I tend to balk at making New Year’s resolutions. Recently, though, I’ve been persuaded by the practice of setting intentions. Of course, nothing we resolve—as museum professionals or as humans more generally—is guaranteed to transpire successfully. But, identifying purposeful actions toward good outcomes can give us both a set of benchmarks and a horizon to look to. Art museums offer us an opportunity to slow down, to look closely, and to engage empathetically with who we have been, who we are, and how we might yet live in the world. As institutions charged with that kind of possibility, art museums—like all museums—have a duty of equitable and ethical stewardship. With that in mind, I want to propose a few things that art museums might intentionally prioritize in 2019. I invite art museums to resolve to examine who is not being represented in their collections and also reflect on their relationships to wealth inequality. These are not recommendations without precedent or proof-of-concept. In my work with art museum staff and leadership, I continue to be inspired by people who are doing the difficult work of pursuing equity. Across the field, museums are making important efforts to operate as spaces of civic discourse and social action.

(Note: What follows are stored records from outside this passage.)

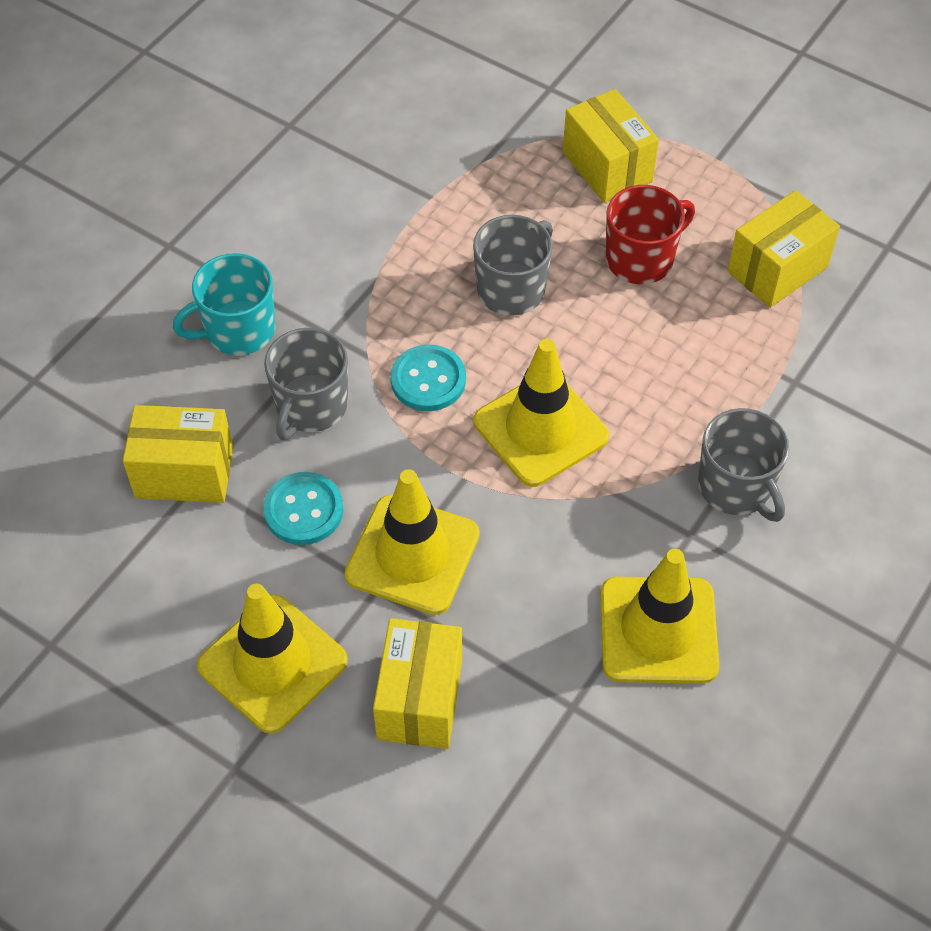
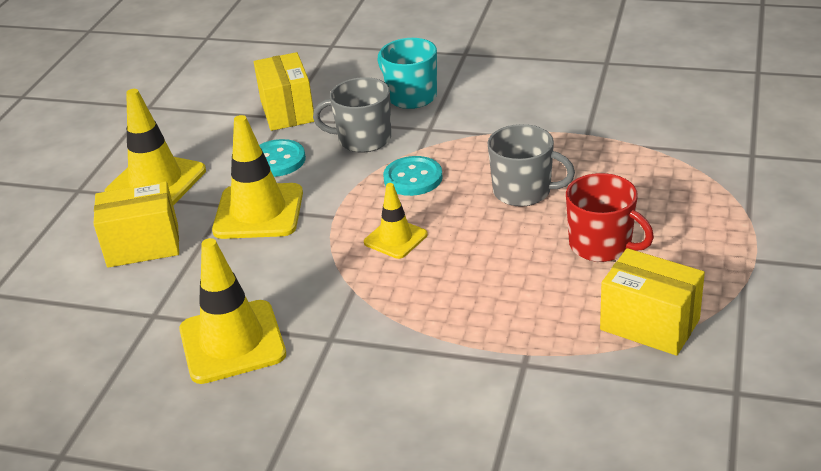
camera: 75 degrees right, 20 degrees down
(540, 429) = (395, 238): yellow traffic cone -> yellow traffic cone, size x0.57
(607, 167) = (690, 204): yellow box -> none
(736, 487) = (389, 353): grey mug -> none

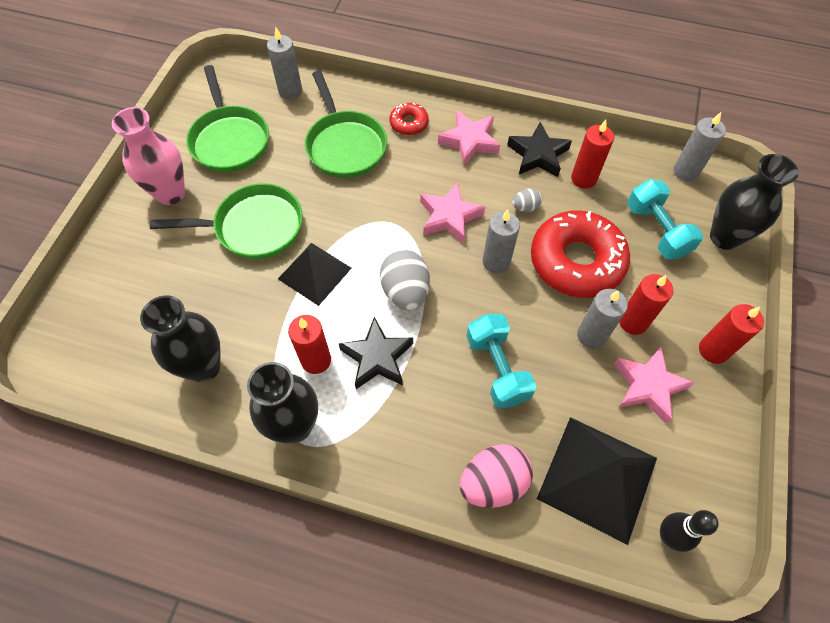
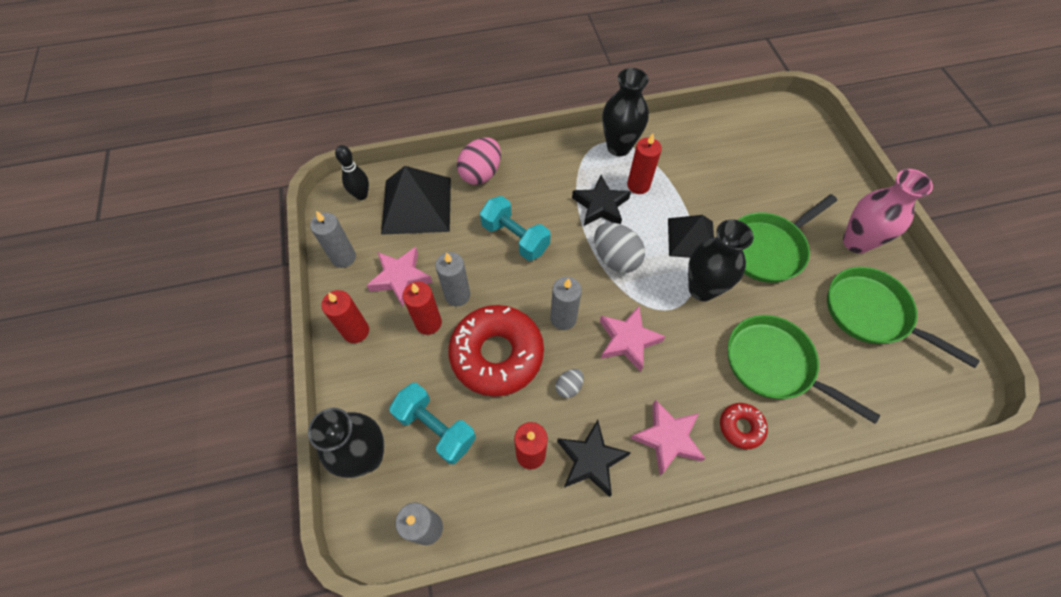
camera: 150 degrees right, 0 degrees up
(204, 367) = (702, 149): black vase -> black vase (702, 289)
(290, 91) = (884, 401): grey candle -> grey candle (343, 257)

My dear friend, curator Brittany Webb, forwarded me an article about a performance by two women of color artists taking place at the Huntington Library Art Collections, and Botanical Gardens in San Marino, California.The free movement of the bodies of women of color in spaces not intended to facilitate their access provides a radical possibility for how art museums might reimagine who belongs in them. Representation matters, and resolving to intentionally represent people of color as thinkers, artists, and institutional leaders pushes art museums toward more inclusive futures.
Andrea Fraser’s monumental book, Museums, Money, and Politics, lays bare the accretions of private wealth that undergird many US art museums. Surveying 128 arts organizations, she considers a correlation between expanding wealth inequality and increased private giving to the arts. Fraser explains that “many art museums have become prominent public showcases for highly concentrated private wealth, identifying that wealth with generosity, creativity, and cultural accomplishment.“ She also explores the ways that many museum boards “have also become prominent hubs of political finance.” Her work provides a sobering meditation on the uncomfortable kinship between museums and oligarchy in this country.

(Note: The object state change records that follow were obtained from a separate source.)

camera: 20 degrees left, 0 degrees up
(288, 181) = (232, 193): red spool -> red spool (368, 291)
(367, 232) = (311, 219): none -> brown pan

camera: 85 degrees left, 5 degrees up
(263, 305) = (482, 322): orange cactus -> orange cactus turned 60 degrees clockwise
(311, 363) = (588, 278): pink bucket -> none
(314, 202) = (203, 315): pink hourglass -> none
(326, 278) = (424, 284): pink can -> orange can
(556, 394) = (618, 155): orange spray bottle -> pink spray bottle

I cannot propose any easy or singular course of action that art museums can take to completely disentangle their relationships with wealth inequality. However, recent efforts offer practical examples of art museums using their resources to expand access and promote the democratic circulation of their collections. Last year, the Baltimore Museum of Art approved the sale of works from its collection in order to fund the purchase of works by to underrepresented artists. IN 2017, the City of New York linked arts funding to equity by demanding that grant recipients demonstrate increased diversity in their boards and staffs. I believe that museums’ efforts to advance diversity, equity, accessibility, and inclusion are doomed to be superficial and, ultimately, ineffective if they do not involve a clear-eyed look at their institutional relationships to inherited inequality.